Classification systems sum up aboutness in a single, alphanumeric string (Khosrowpour, personal communication, 2020). Traditionally, classification systems also dictate the physical arrangement, but this association is less important for information stored digitally.

The more prominent classification systems in librarianship and information science are hierarchical. In a hierarchical classification system, resources and artifacts within a classifications system’s domain are grouped into classes by a single trait such as subject. These classes should be collectively comprehensive for every item in the domain but mutually exclusive so that there is no overlap between the classes. As the term hierarchical implies, these classes may also be divided into subclasses, which should be comprehensive for the domain of the parent class, but mutually exclusive amongst each other.

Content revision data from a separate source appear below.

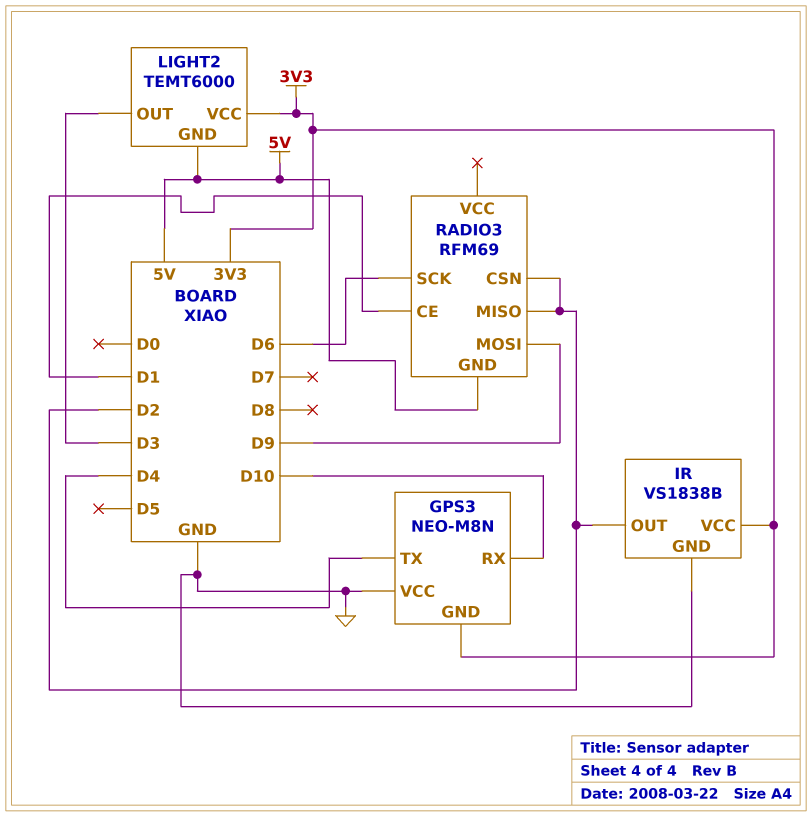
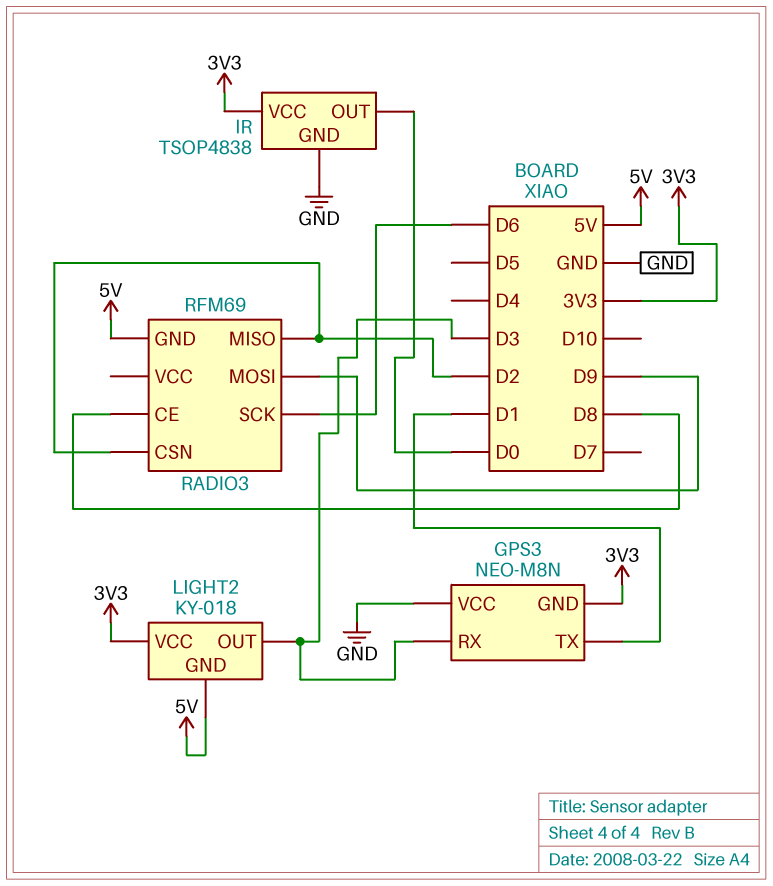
GPS3 pin RX: D10 -> D3
GPS3 pin TX: D4 -> D1
IR: VS1838B -> TSOP4838
IR pin OUT: D2 -> D0
LIGHT2: TEMT6000 -> KY-018
RADIO3 pin CE: D1 -> D8

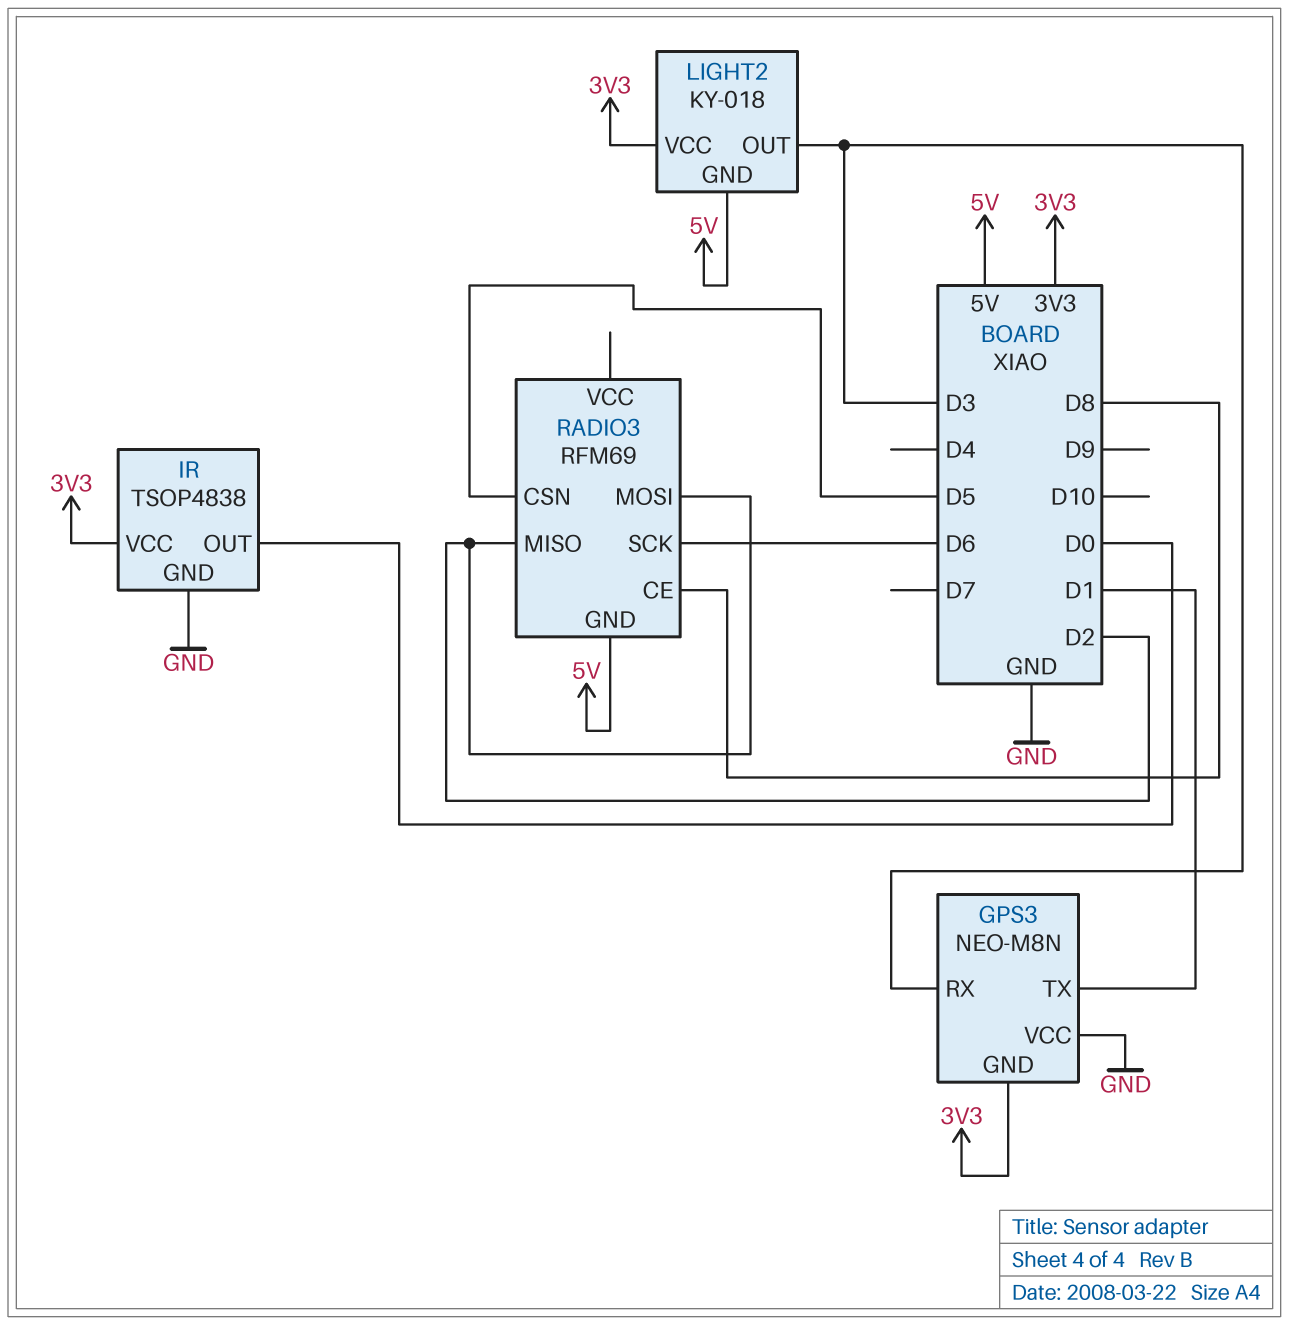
RADIO3 pin CSN: D2 -> D5
RADIO3 pin MOSI: D9 -> D2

The Dewey Decimal Classification (DDC) system provides a well-known example of this principle. The DDC has a domain divided into ten main classes, which is further subdivided into The Hundred Divisions, which is even further subdivided into The Thousand Sections (Online Computer Library Center [OCLC], 2003). Each Dewey Decimal Classification number (DDC number) begins with a base number of three digits followed by a decimal point. The digit in the “hundred’s place” corresponds to the main class. The digit in the “ten’s place” corresponds to the “division” within the designated class, and the digit in the “one’s place” corresponds to the “section” within the designated “division.”

DDC has flaws. One of its principal flaws is how it has incorporated facets into its structure. Facets can be likened to traits or attributes such as language, geographical location, date of creation. As a faceted classification system, DDC notation expresses the facet of biographical work of a single numeric structure “92” (Davis, 2021). The construction can be found within the DDC division 78X (music) where biographies of classical musicians are assigned the DDC number 780.92 and that 784.092 corresponds to the biographies of popular musicians (UCF Libraries, 2021).

Theoretically, when a composite subject is divided into multiple facets such as time and location, a faceted index may provide for subject access for each facet (Zhang, personal communication, 2015). Recent updates to the DDC have attempted to overhaul how facets are expressed in DDC numbers. In fact, DDC 23 was created with the specific intention of allowing computers easier access to facets, but The limited number of characters makes the avoidance of notational re-use a mathematical improbability (Tinker, 2005, p. 96). Many structural problems have yet to be resolved.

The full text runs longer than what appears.